Curiosidades del Alebrije

Datos y curiosidades del Alebrije

Se dice que la palabra Alebrije es un caló gitano adaptado al castellano que quiere decir “cosa enredada y de tipo confuso o fantástico”. En el diccionario de la Real Academia de la Lengua Española, alebrije se define así: “1. m. Méx. Figura de barro pintada de colores vivos, que representa un animal imaginario”. Por lo tanto, podemos concluír que alebrije es el nombre propio que distingue a la artesanía; ¿pero de dónde sacaron en España que un alebrije se hace de barro? Posiblemente los haya en otros estados de la República Mexicana, pero los originales son fabricados en papel maché o con madera de copal.

En seguida te mostramos algunas curiosidades relacionadas con estos extraños personales:

-Pedro Linares López trabajó jornadas de 16 horas todos los días hasta un día antes de su fallecimiento el 26 de enero de 1992 a la edad de 86 años. Al día de hoy sus hijos Miguel, Blanca, Elsa y Paula, además de nietos y una veintena de aprendices, continúan con la tradición de los alebrijes elaborados en papel maché, tal como les enseñó su creador.

-Cada fin de año se celebra la Feria del Alebrije en San Martín Tilcajete, Ocotlán, de mediados de diciembre hasta los primeros días de enero, con la presencia de decenas de talleres familiares dedicados a esta producción artesanal.

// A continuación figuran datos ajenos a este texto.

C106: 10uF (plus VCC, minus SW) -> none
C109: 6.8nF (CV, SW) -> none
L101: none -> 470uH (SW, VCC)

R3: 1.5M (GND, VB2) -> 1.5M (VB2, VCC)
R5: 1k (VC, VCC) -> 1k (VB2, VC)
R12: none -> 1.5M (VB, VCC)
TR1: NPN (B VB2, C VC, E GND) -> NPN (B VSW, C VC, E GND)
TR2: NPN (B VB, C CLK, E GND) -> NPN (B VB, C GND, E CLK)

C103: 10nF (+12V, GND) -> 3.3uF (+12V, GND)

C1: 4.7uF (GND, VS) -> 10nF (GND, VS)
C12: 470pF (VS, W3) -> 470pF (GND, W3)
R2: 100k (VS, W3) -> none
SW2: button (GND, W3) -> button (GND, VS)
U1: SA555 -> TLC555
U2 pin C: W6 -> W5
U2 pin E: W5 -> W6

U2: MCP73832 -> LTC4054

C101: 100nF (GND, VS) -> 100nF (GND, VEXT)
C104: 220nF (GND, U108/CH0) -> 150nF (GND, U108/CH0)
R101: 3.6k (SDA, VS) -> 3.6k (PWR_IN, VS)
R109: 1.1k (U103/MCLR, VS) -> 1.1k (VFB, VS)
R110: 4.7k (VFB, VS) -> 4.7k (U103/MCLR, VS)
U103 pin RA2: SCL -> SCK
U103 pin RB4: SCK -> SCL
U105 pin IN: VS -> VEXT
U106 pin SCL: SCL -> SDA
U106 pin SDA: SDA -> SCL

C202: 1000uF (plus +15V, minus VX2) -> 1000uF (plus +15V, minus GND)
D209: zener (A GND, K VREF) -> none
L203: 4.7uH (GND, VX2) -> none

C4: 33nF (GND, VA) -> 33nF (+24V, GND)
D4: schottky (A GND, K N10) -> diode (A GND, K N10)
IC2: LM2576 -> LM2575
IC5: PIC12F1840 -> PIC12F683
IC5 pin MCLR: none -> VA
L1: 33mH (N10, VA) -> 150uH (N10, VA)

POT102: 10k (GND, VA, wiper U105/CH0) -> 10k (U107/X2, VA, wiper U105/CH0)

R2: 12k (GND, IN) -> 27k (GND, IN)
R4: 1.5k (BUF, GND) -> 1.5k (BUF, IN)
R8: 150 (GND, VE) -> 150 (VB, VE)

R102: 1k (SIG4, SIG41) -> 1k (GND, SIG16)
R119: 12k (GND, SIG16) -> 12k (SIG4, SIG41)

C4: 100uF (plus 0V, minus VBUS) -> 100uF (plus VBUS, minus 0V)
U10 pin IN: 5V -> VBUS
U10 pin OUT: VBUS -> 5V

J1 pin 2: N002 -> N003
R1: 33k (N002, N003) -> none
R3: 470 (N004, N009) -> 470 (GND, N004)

-Cada alebrije le tomaba a Linares 2 semanas de trabajo, consumiendo una buena cantidad de papel, cartón y engrudo, mientras que don Jacobo Ángeles puede tardar hasta 6 meses en terminar una pieza, debido a la cantidad de procesos que aplica y el tamaño y forma de las mismas.

-La cineasta Judith Bronowski es quien dio a conocer a nivel mundial la historia de los alebrijes y al maestro Pedro Linares López, a través de un documental que ella misma produjo y dirigió.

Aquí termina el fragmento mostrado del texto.